Unfortunately, the puzzles often feel too baroque, always splintering off into three or four other puzzles. A few simple tweaks for a remaster, like a more streamlined method of transporting items between characters, could improve things immensely. Modern adventure games tend to feel extremely streamlined and revisiting the expansiveness of Schaefer’s first game is a worthy exercise, but the interface definitely needs some work.
Full Throttle (1995)
Full Throttle follows Ben, the leader of a biker gang in a vaguely dystopic setting. Ben’s gang is hired by Malcolm Corley, the CO of the only motorcycle manufacturer left in the country, to ride into a shareholder’s meeting as a PR stunt. Soon it becomes clear that the meeting and the hire are a plot by the dastardly Adrian Ripburger (voiced with gleeful malice by veteran screen and voice actor Mark Hamill), and Ben is framed for Corley’s murder. He finds himself with a broken bike and a gang obliviously speeding towards a trap. With the help of a mechanic and a shifty photojournalist, Ben fixes his bike and gives chase.
Although it is made in the SCUMM (SCripting Utility for Maniac Mansion) engine, Full Throttle is a far cry from the engine’s traditional dozen verbs. Full Throttle scales things down to 4 actions: hand, eye, tongue and foot. This keeps invalid input messages to a minimum, something Grim Fandango also excels at, and gives Ben the ability to kick virtually anything and everything in the game’s world.
Unlike Day of the Tentacle, Full Throttle is fairly short and linear. Hub areas are downplayed dramatically, and getting from A to B is almost always the goal of an area.
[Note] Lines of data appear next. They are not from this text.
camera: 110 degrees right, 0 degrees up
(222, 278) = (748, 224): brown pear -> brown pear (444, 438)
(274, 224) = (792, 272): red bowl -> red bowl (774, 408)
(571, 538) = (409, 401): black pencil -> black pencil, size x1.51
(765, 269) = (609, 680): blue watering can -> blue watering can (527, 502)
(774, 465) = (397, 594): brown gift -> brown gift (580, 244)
With its streamlined interface, generally low difficulty and linear design, Full Throttle feels more in line with modern 2D adventure games like Gemini Rue and Schaefer’s own Broken Age: Act 1.
While the aesthetic presentation, controls and gameplay all hold up fairly well, Full Throttle’s greatest flaw and the thing most easily fixed in a remaster is the awful combat sequences. The mouse controlled, time-heavy battles that don’t quite qualify as puzzles (but certainly try) are a frustrating chore. Ben is supposed to be the toughest, most skilled biker on the road, but in battle he moves in long, skidding jerks. Targeting is a matter of outright colliding with the other biker and the punishment for losing a fight is a minor loss of progress, IE: more fighting.
Despite its more modern sensibilities, Full Throttle doesn’t hold up nearly as well as either Day of the Tentacle or Grim Fandango, and could benefit far more from a remaster. Hopefully Grim Fandango‘s remaster is a sign of more to come: despite their weaknesses these games have a lot to offer a modern adventure fan.